The discovery of interesting regions in spatial datasets is an important data mining task. In particular, we are interested in identifying disjoint, contiguous regions that are unusual with respect to the distribution of a given class; e.g. a region that contains an unusually low or high number of instances of a particular class. This thesis centers on the discussion of techniques, methodologies, and algorithms to discover such regions. Measures of interestingness and a supervised clustering framework are introduced for this purpose. Two hierarchical supervised clustering algorithms are designed, implemented, and evaluated in this thesis: an agglomerative hierarchical supervised clustering named SCAH, and an algorithm named SCMRG which searches a multi-resolution grid structure top down for interesting regions.

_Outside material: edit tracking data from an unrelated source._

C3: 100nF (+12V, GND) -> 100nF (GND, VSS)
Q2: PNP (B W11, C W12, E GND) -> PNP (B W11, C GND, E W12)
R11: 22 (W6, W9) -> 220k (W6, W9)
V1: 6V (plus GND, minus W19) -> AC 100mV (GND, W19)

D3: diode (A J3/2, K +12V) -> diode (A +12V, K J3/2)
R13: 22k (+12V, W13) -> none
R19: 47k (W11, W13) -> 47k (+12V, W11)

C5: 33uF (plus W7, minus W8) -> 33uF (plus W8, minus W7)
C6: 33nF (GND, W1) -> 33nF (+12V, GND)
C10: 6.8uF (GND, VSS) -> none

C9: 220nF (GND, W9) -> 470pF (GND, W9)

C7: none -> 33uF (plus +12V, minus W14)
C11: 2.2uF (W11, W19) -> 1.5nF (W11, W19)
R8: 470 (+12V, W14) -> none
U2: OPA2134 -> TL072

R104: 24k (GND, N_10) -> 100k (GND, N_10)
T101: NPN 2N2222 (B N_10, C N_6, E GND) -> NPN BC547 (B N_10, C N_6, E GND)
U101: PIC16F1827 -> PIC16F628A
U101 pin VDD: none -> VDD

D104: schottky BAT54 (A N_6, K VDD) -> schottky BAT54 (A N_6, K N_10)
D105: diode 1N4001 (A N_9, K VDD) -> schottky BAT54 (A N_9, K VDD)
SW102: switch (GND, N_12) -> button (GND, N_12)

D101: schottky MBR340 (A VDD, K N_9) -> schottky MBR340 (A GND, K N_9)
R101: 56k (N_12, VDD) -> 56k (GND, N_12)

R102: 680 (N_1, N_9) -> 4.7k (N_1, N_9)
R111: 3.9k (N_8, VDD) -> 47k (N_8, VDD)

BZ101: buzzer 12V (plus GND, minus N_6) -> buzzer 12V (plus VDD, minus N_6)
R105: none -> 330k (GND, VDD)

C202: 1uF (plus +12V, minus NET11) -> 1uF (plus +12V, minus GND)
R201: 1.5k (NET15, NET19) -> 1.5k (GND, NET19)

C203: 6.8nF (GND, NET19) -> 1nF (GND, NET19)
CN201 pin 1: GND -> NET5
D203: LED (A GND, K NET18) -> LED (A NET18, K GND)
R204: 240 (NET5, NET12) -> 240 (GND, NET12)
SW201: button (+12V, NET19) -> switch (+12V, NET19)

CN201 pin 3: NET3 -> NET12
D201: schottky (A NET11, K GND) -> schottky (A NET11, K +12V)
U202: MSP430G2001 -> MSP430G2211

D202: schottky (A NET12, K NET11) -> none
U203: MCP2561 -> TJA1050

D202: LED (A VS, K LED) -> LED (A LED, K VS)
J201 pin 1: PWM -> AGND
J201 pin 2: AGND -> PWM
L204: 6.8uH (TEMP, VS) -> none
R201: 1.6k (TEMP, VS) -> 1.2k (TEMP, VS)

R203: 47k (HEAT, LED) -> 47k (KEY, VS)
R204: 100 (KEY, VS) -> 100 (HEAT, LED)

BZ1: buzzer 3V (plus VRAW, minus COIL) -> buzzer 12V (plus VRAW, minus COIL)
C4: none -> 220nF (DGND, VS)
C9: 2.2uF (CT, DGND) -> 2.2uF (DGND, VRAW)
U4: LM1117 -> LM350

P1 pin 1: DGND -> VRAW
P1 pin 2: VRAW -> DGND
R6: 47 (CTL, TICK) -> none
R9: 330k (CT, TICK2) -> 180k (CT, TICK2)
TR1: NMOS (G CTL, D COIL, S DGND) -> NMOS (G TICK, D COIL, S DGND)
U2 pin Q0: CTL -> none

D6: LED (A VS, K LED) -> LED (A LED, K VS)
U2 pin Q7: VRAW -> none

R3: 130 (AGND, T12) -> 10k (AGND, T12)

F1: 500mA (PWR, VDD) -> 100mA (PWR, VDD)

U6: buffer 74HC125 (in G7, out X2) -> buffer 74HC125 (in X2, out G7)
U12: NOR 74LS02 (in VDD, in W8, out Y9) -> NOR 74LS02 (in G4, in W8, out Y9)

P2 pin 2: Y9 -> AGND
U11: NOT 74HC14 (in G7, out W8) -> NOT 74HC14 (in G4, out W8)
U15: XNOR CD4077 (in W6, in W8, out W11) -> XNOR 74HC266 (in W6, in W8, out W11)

Finally, experimental results of applying the proposed techniques to the problem of identifying hotspots in spatial datasets are discussed which use a benchmark consisting of artificial, geological, and US census datasets. SCAH does well finding small, pure regions but does not do well in discovering larger regions, and the algorithm is quite slow and unsuitable for large spatial datasets. SCMRG, on  the other hand, can be applied to very large spatial datasets, and obtains some reasonable results in discovering regional patterns for some datasets but does poorly in identifying local patterns and if patters do no coincide with the rectangular grid structure that the algorithm employs.

Date: April 27th, 2006
Time: 10:00am
Place: 550-PGH

Faculty, students, and the general public are invited.
Advisor: Dr. Christoph F. Eick